President Donald Trump’s decision to release 2,800 classified documents offered plenty of new details about the assassination of President John F. Kennedy in November 1963 by Lee Harvey Oswald, The Wall Street Journal reports.
The files, which were posted to the National Archives’ website Thursday evening, ranged from records concerning how the CIA raided the trash at the Cuban embassy in Mexico City to transcripts of interviews of a Russian defector, The Journal adds.
Documents included notes about people interviewed by FBI agents, leads that went nowhere, and handwritten reports now near illegible. One of the files also revealed that Oswald visited the Soviet embassy in Mexico City in the weeks before the assassination and met with a top diplomat, The Journal notes.
According to the released file, Oswald had spoken with Consul Valeriy Vladimirovich Kostikova, who was referred to as an “identified KGB officer” and later identified to have “worked for the KGB’s 13th Department (responsible for sabotage and assassination).”
The Journal adds that while Trump authorized the release of 2,800 documents, he said that some information will remain secret for now due to national security concerns. In a memo Trump said that he “has no choice” but to withhold the information as requested by government agencies, citing national security concerns, The Hill reports.
“I have no choice today but to accept those redactions rather than allow potentially irreversible harm to our Nation’s security,” Trump said in the memo to department and agency heads released by the White House.
“The remaining records will be released with agency-proposed redactions on a rolling basis in the coming weeks. The president has demanded unprecedented transparency from the agencies and directed them to minimize redactions without delay.
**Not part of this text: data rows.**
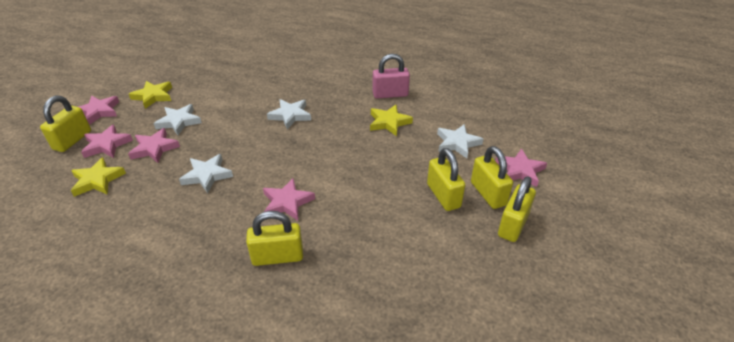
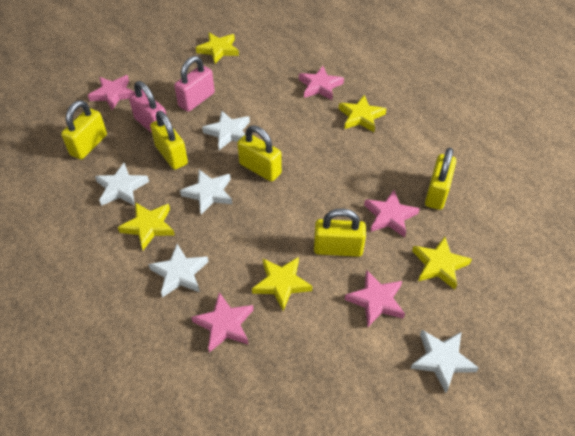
pink padlock: 1 -> 2
white star: 4 -> 5
yellow star: 3 -> 5

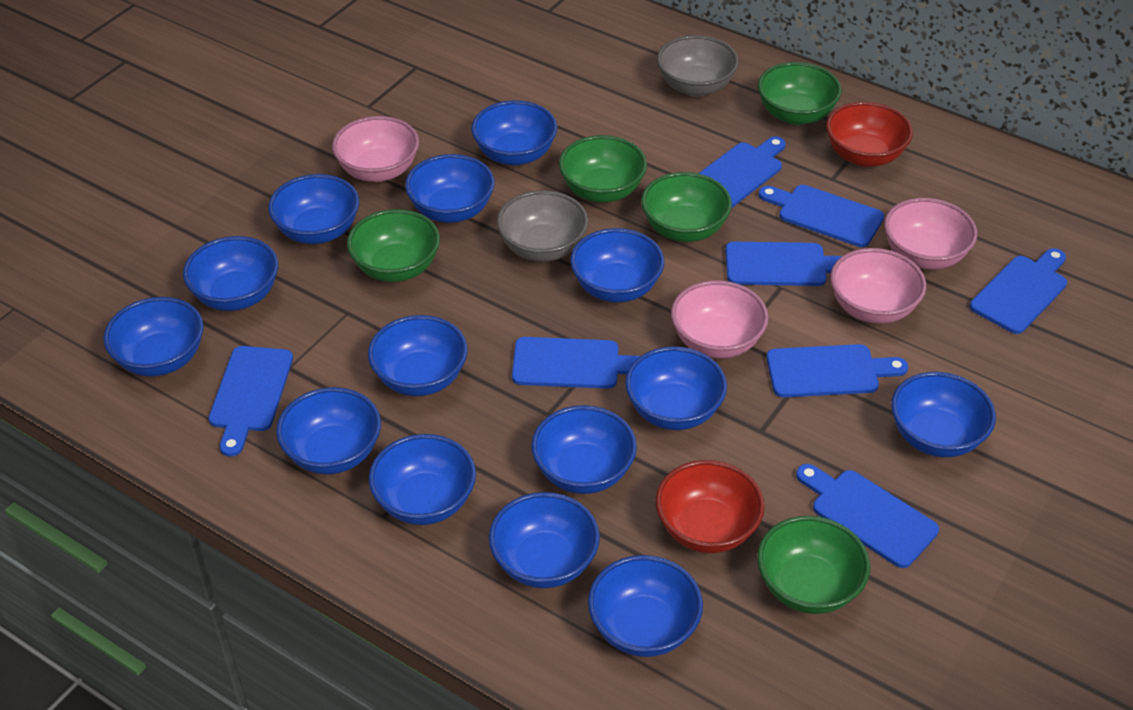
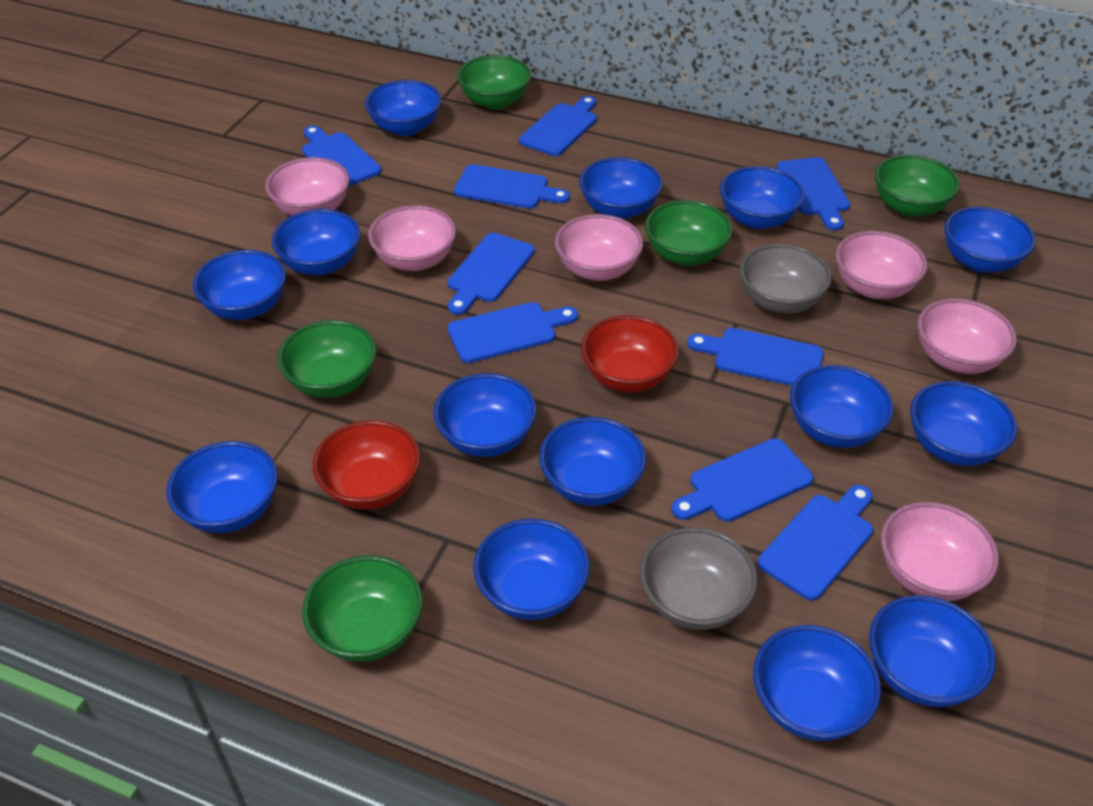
blue cutting board: 8 -> 9
pink bowl: 4 -> 6

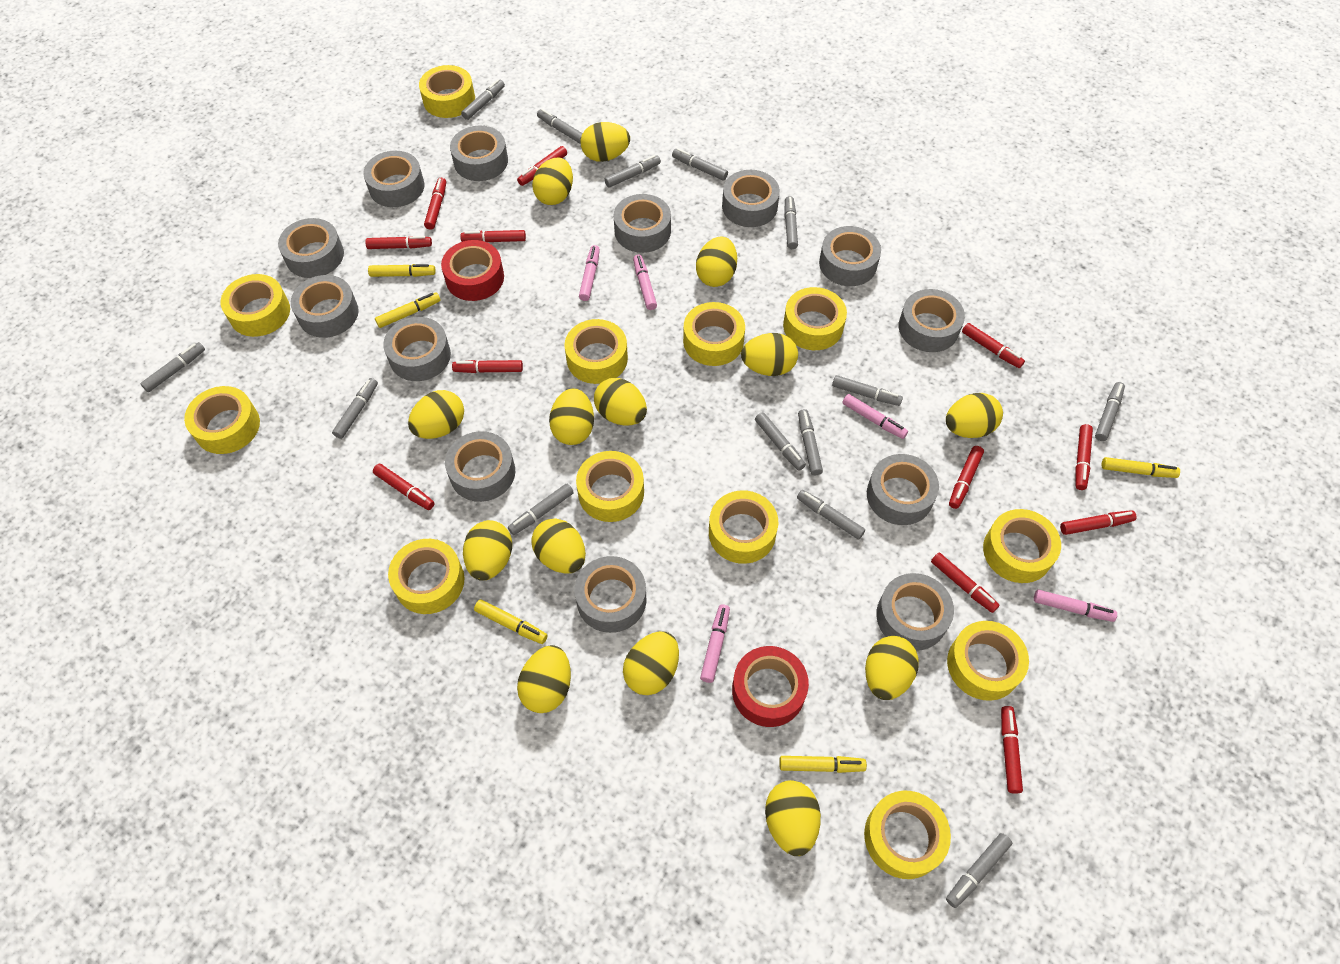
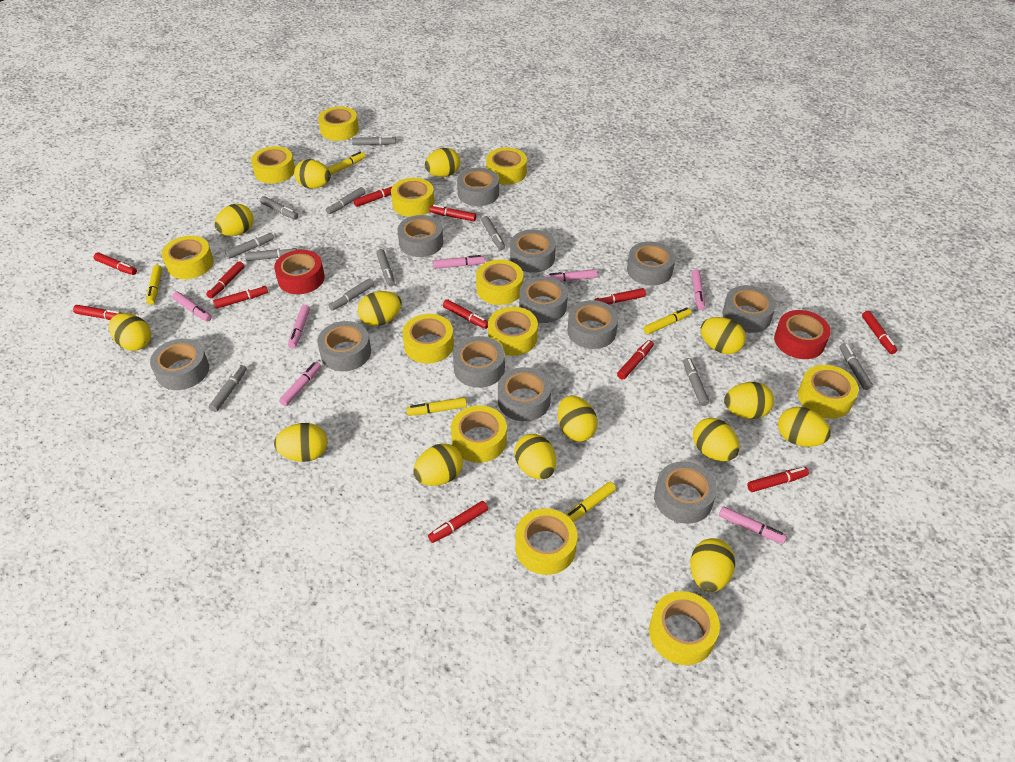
grey marker: 14 -> 11
grey tape: 13 -> 12
pink marker: 5 -> 7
The National Archives will therefore release more records, with redactions only in the rarest of circumstances, by the deadline of April 26, 2018,” White House press secretary Sarah Huckabee Sanders said in a statement.
Politico reported last week that some of the files could contain highly sensitive information that some intelligence officials and agencies may not want released. The Kennedy assassination which happened in 1963 has long been subject of conspiracy theories, The Hill adds.